The farming industry sees that area as a being a potential new Mato Grosso, the sprawling Brazilian state almost as large as Venezuela that is the country's biggest producer of cash crops. Driving through Mato Grosso is a bit like driving through Iowa -- a flat terrain with crops as far as the eye can see (I have to admit I found folks a bit more friendly in Iowa). The state has left the US Midwest in the dust because it can get two harvests per year compared to one in North America.
But a bit of history of the essence here. Mato Grosso literally means "thick plants," because the area was once heavily vegetated pasture and forest at the southern end of the Amazon. Brazil's military dictatorship during the 1970s, spurred by a paranoid fear of a foreign invasion, recruited farmers from the south of the country and offered them free land if they would promise to cut down what vegetation did exist. The place did not always look like Iowa. Times have changed of course, and now there are rules about how much area you have to have planted with native species, there are dizzying number of permits required for expansion.
But it's the home base of the country's powerful agricultural lobby. And, in the early months of 2011, it was home to the biggest spike in deforestation the country has witnessed in years. It's no wonder that in Mato Grosso there is a deep mistrust of anyone that might sound like an environmentalist.

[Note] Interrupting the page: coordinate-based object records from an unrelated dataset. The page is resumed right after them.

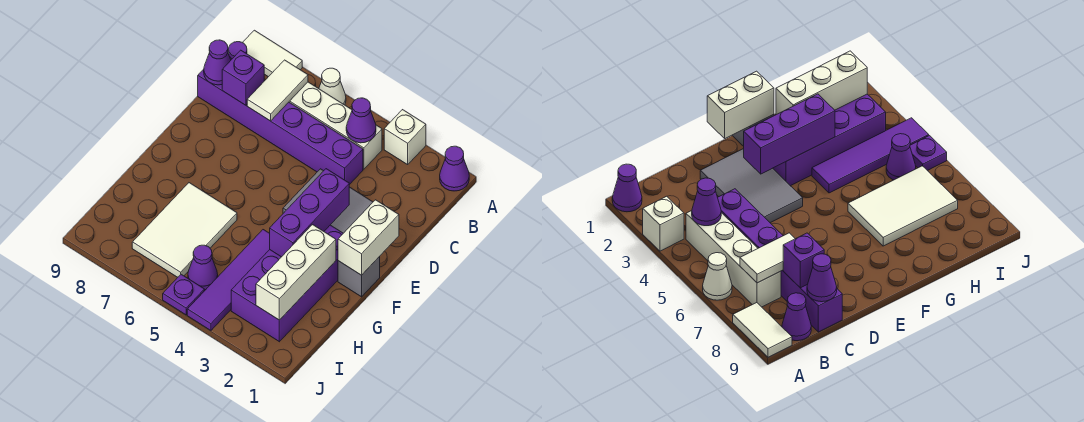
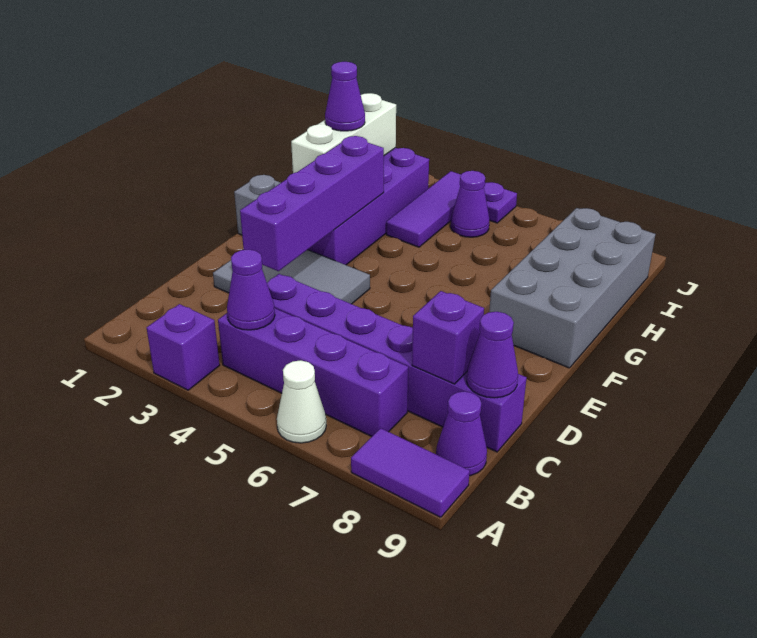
purple cone A1 level 1 -> purple cone H2 level 3
white brick A3 level 1 -> purple brick A3 level 1
white tile A8:A9 level 1 -> purple tile A8:A9 level 1
white brick B4:B7 level 1 -> purple brick B4:B7 level 1
white tile B7:C7 level 2 -> none
white brick E1:F1 level 2 -> none
purple brick E3:G3 level 2 -> purple brick D3:G3 level 2
none -> grey brick F8:I9 level 1
purple tile G4:J4 level 1 -> purple tile H4:J4 level 1
white tile G6:I7 level 1 -> none

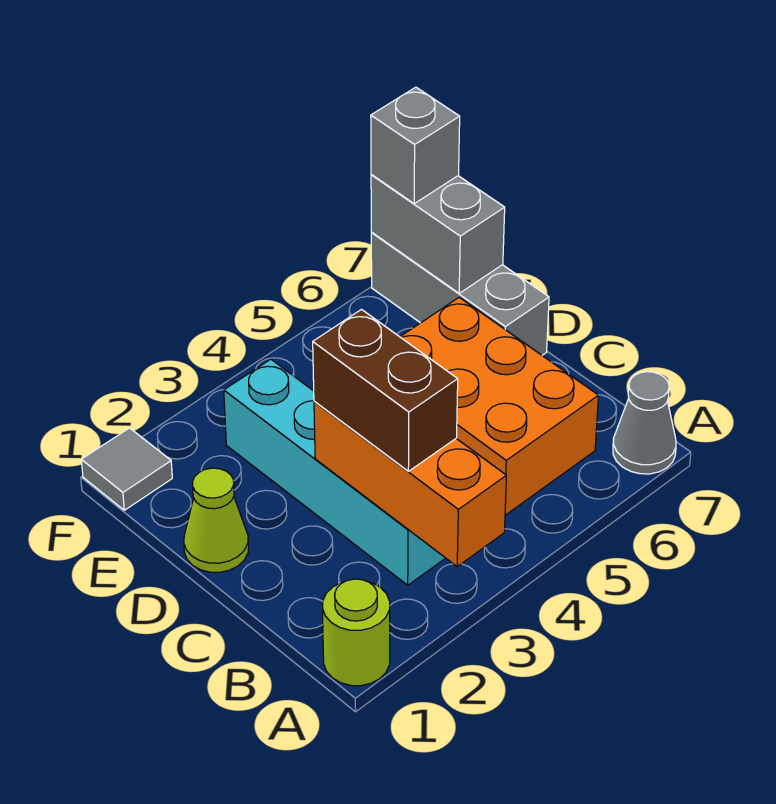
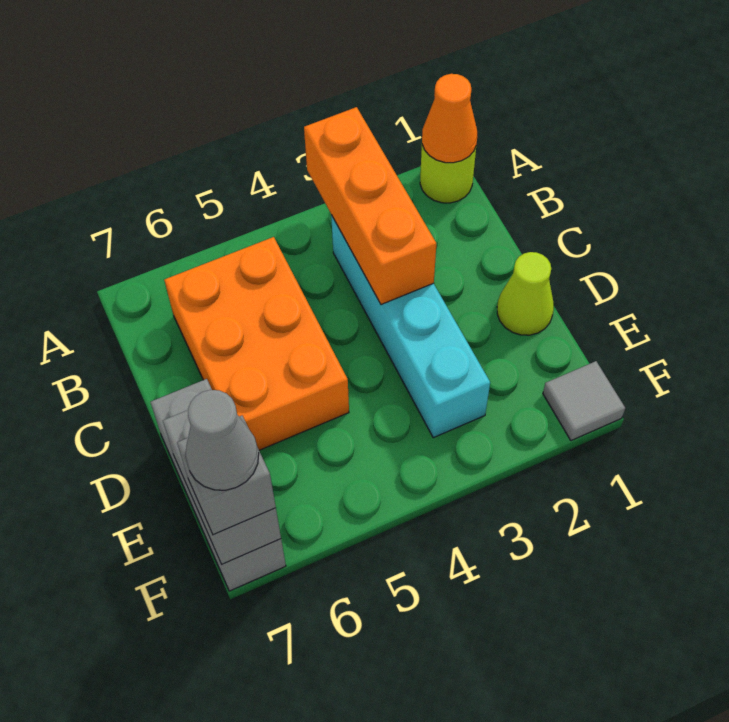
none -> orange cone A1 level 2
grey cone A7 level 1 -> grey cone F7 level 4
brown brick B3:C3 level 3 -> none

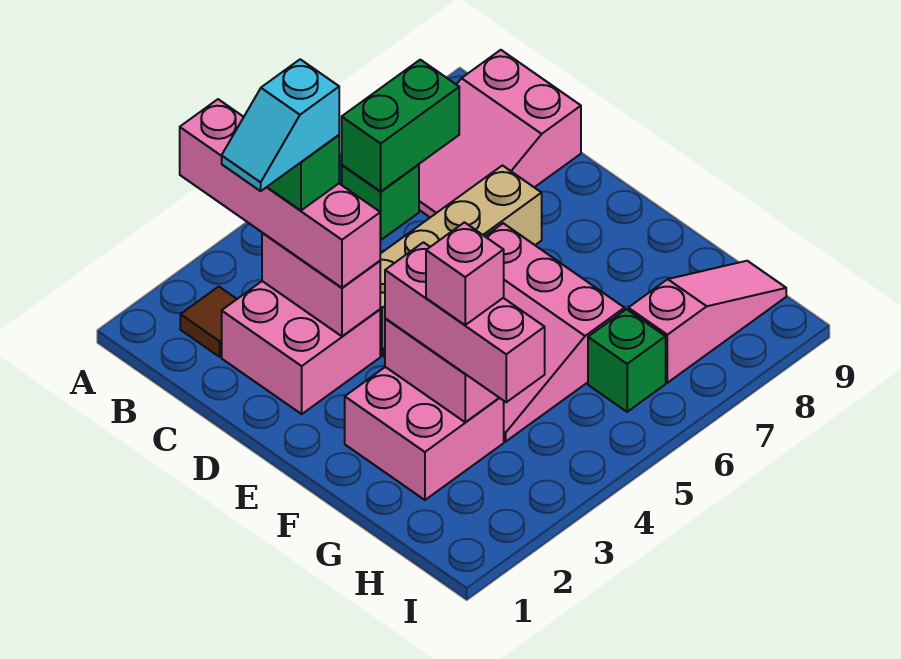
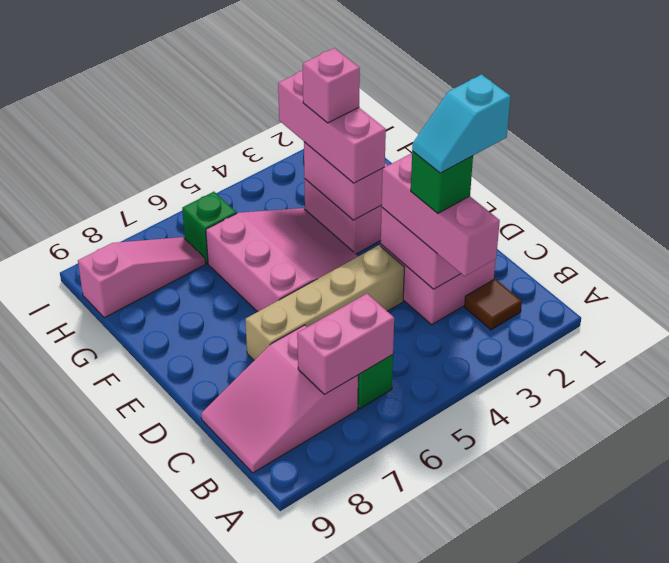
pink brick A3:D3 level 3 -> pink brick B3:D3 level 3
green brick B6:B7 level 2 -> pink brick B6:B7 level 2
pink slope B7:C9 level 1 top 9 -> pink slope B7:C9 level 1 top 7
cyan slope C2:C3 level 5 top 3 -> cyan slope C2:C3 level 5 top 2
pink slope H7:H9 level 1 top 7 -> pink slope H7:H9 level 1 top 9

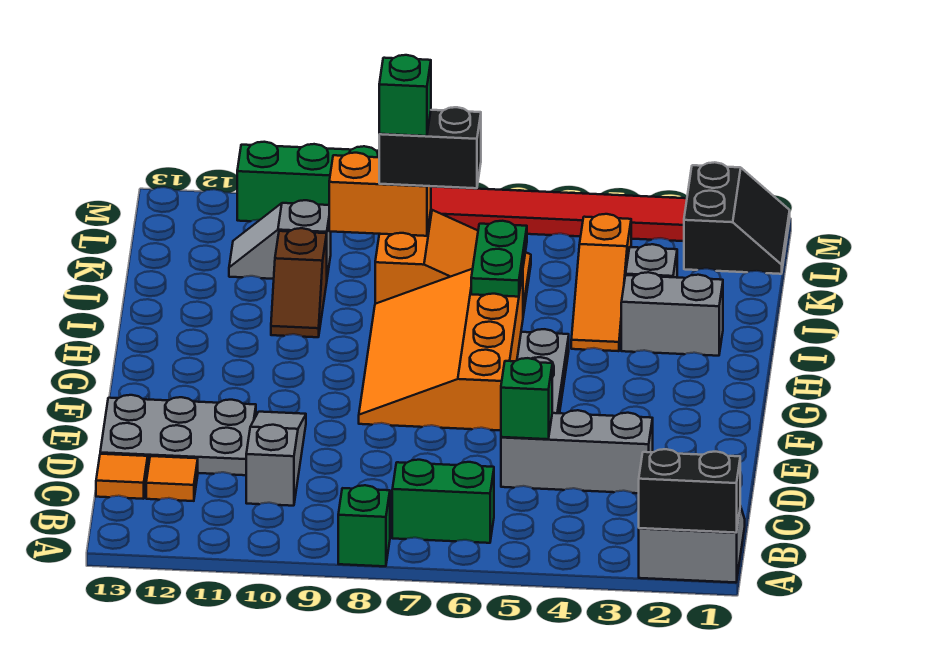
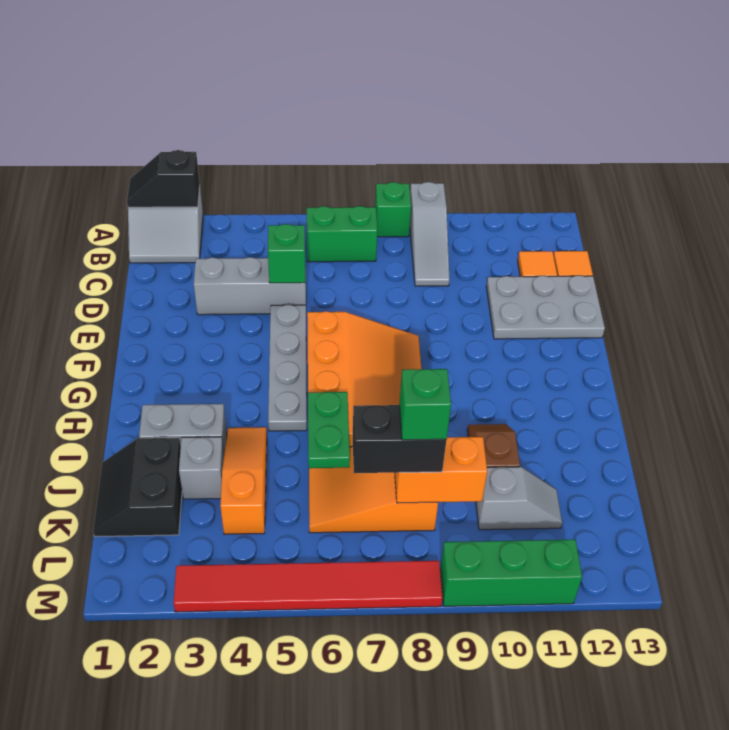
black brick A1:A2 level 2 -> black slope A1:A2 level 2 top 2
grey slope C10:E10 level 1 top C -> grey slope A9:C9 level 1 top A
black slope L1:M2 level 1 top 2 -> black slope J1:K2 level 1 top 2

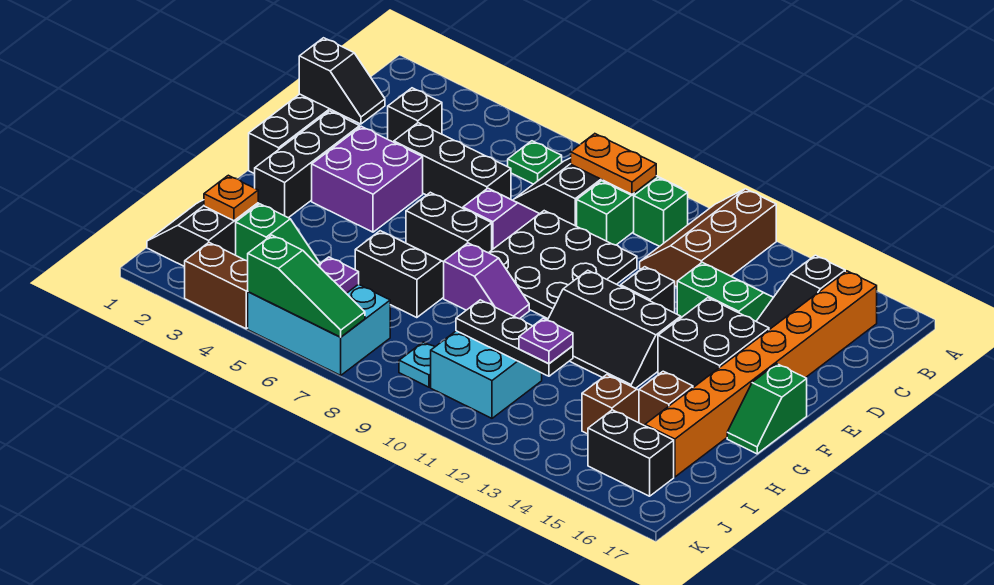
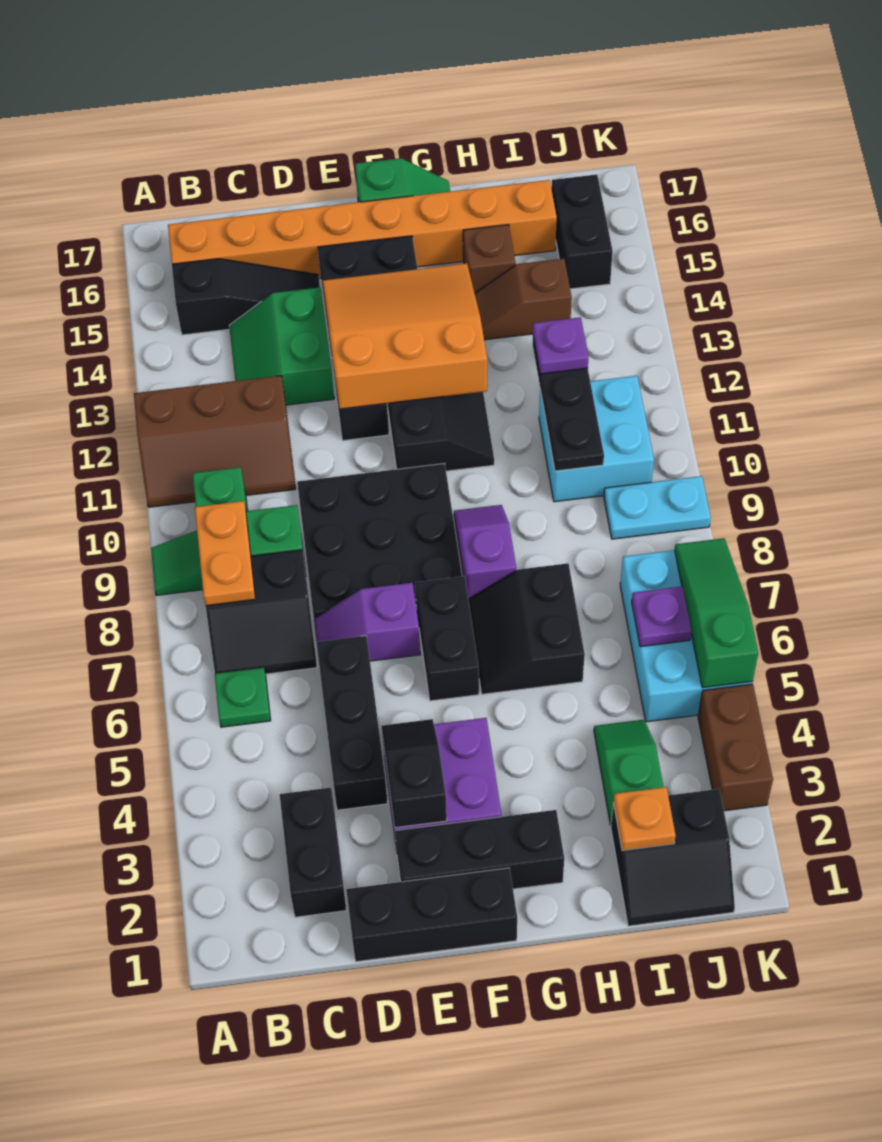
black brick C3 level 1 -> black brick C2:C3 level 1
black slope D1:D2 level 2 top 1 -> black slope E3:E4 level 2 top 3
none -> orange slope E12:G14 level 2 top 12
cyan plate J9 level 1 -> cyan plate J9:K9 level 1

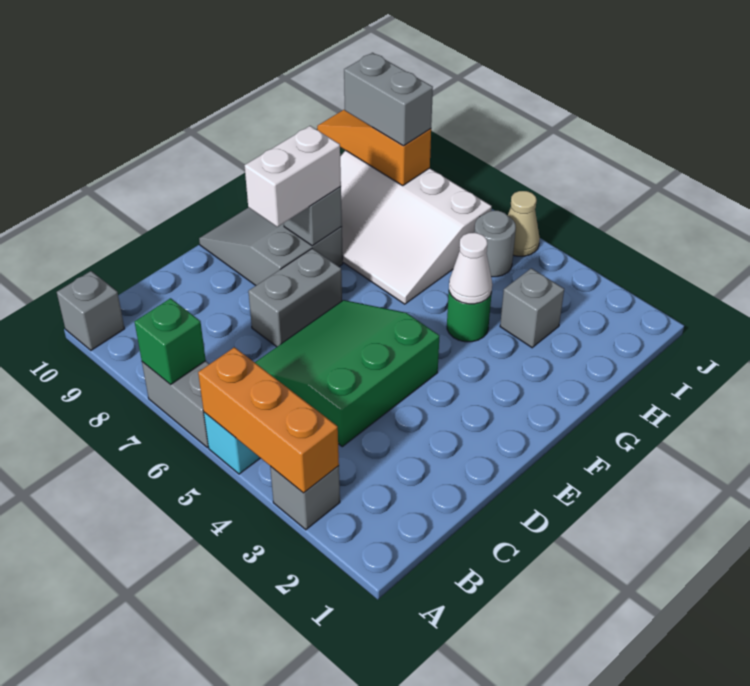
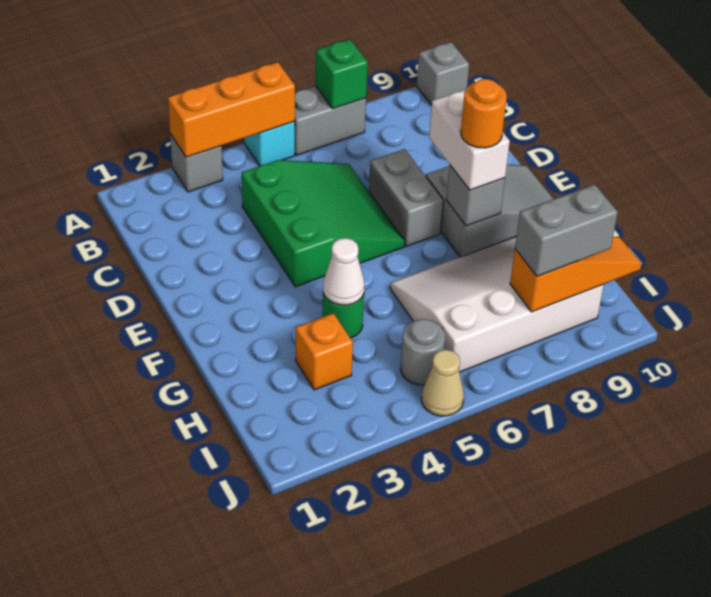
none -> orange round brick F8 level 4
grey brick H3 level 1 -> orange brick H3 level 1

Which is why I was so struck by the quote in this Folha story (republished here in Portuguese) from Carlos Ernesto Augustin, President of the Mato Grosso Cotton Producers' Association
"Mozambique is a Mato Grosso in the middle of Africa, with free land, without environmental impediments, and with much cheaper freight to China. Today, in addition to land being exceedingly expensive in Mato Grosso, it's impossible to get a license to deforest and clean and area."
I understand the predicament of countries like Mozambique. They've got to bring investment in somehow, they've got to find ways to improve people's lives, and they've got few competitive advantages. But a deal like this doesn't strike me as having a huge number of upsides. Industrial farming, like oil or mining or most natural resource extraction, makes money -- it does not make jobs. It doesn't sound to me like Augustin is terribly interested in jobs, or in feeding anyone on the African continent, and certainly not in making sure that Mozambique doesn't eventually end up looking like Mato Grosso.
And I do get the sense that there is some nostalgia for the good old days when governments saw deforestation as a signal of progress. In the poorest reaches of the world, many probably still do.